Location
- Country: United States
- State: North Carolina
- County: Wilkes
- City: North Wilkesboro

Physical characteristics
- Source: confluence of South and North Prongs of Reddies River
- • location: about 1 mile east of Wilbar, North Carolina
- • coordinates: 36°14′25″N 081°17′18″W﻿ / ﻿36.24028°N 81.28833°W
- • elevation: 1,160 ft (350 m)
- Mouth: Yadkin River
- • location: North Wilkesboro, North Carolina
- • coordinates: 36°09′08″N 081°08′49″W﻿ / ﻿36.15222°N 81.14694°W
- • elevation: 945 ft (288 m)
- Length: 15.60 mi (25.11 km)
- Basin size: 93.09 square miles (241.1 km^{2})
- • location: Yadkin River
- • average: 156.85 cu ft/s (4.441 m^{3}/s) at mouth with Yadkin River

Basin features
- Progression: southeast
- River system: Yadkin River
- • left: North Fork Reddies River Tumbling Shoals Creek Kilby Branch Lousy Creek Hoopers Branch
- • right: South Fork Reddies River Quarry Branch
- Bridges: Old NC 16, Mountain Valley Church Road, Suncrest Sunny Conn Road, NC 18

= Reddies River =

Stream in North Carolina, USA

The Reddies River is a tributary of the Yadkin River in northwestern North Carolina in the United States. Via the Yadkin it is part of the watershed of the Pee Dee River, which flows to the Atlantic Ocean. According to the Geographic Names Information System, it has also been known historically as "Reddis River."

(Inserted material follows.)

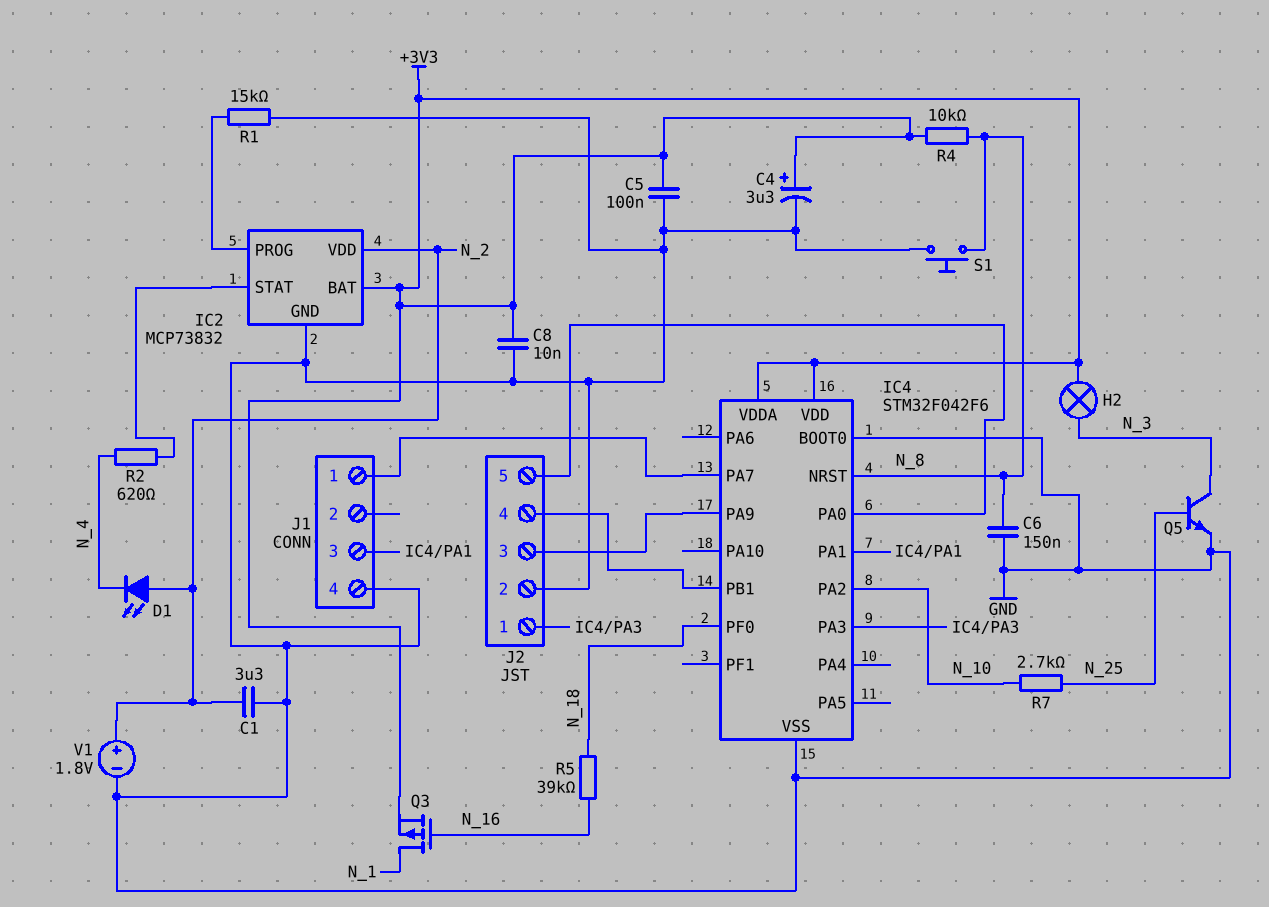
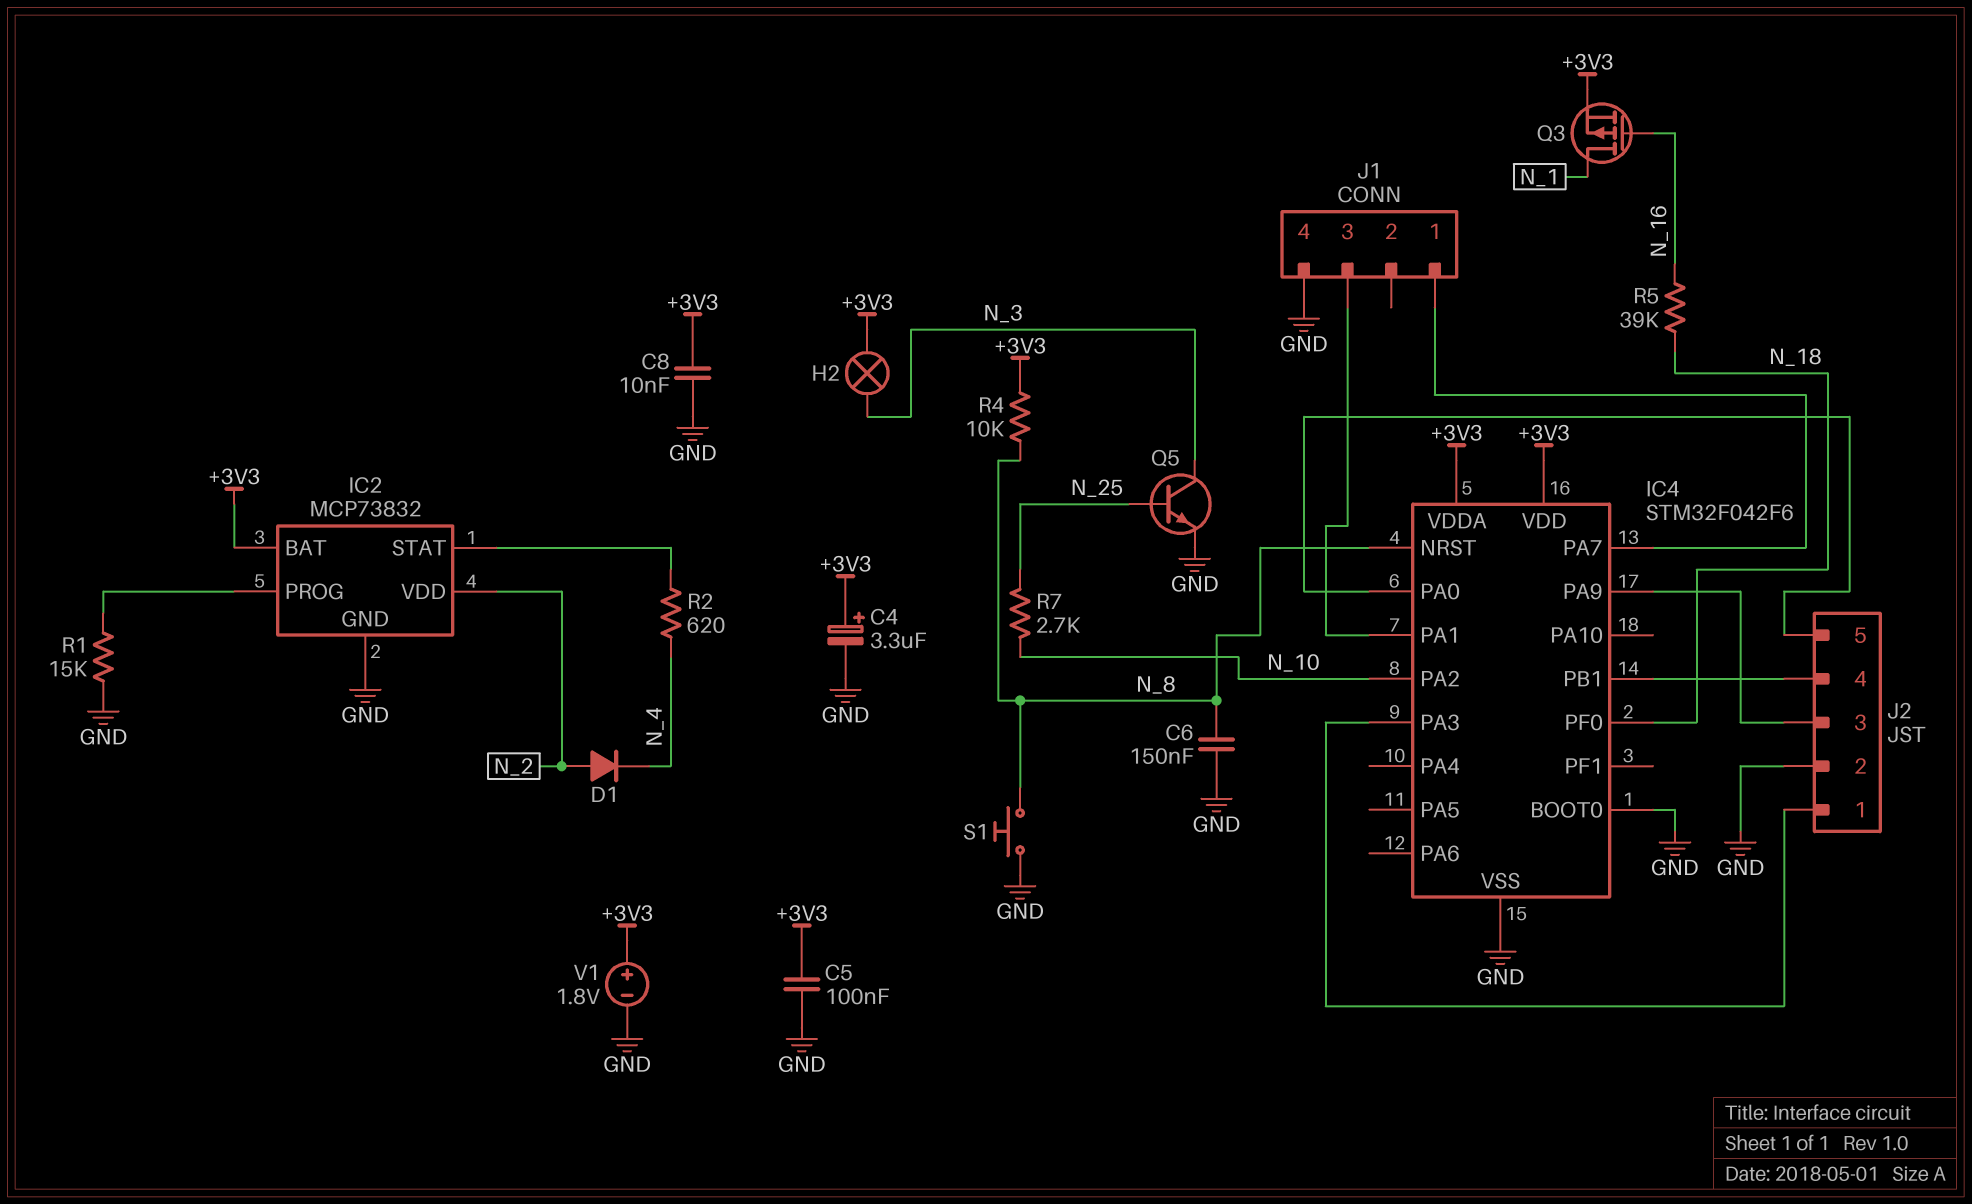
C1: 3.3uF (GND, N_2) -> none
D1: LED (A N_2, K N_4) -> diode (A N_2, K N_4)
V1: 1.8V (plus N_2, minus GND) -> 1.8V (plus +3V3, minus GND)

The Reddies River and its headwater tributaries (its North, Middle and South Forks ) all flow for their entire lengths in Wilkes County. Below the confluence of its principal tributaries, the Reddies River flows generally southeastwardly to its confluence with the Yadkin River at North Wilkesboro. The Reddies River is known for its excellent trout fishing. In North Wilkesboro the Reddies River is dammed, and the small lake created by the dam supplies most of the town's water needs. A trail built for bikers, joggers, and walkers by the town of North Wilkesboro crosses over the Reddies River at its mouth where it joins the Yadkin River. A bridge, 156 feet in length, allows bikers, joggers and walkers to cross.

At the beginning of the twentieth century, the headwaters of the Reddies River was a prime area for the timber industry. Due to the difficulty of getting the timber out of the narrow valleys of the Blue Ridge Mountains, a large flume was built to carry the timber to the town of North Wilkesboro. At one time the flume, which followed the course of the Reddies River, was over 19 miles long and crossed the river no less than a dozen times. The flume suffered heavy damage in the great flood of 1916; it was dismantled shortly after the flood.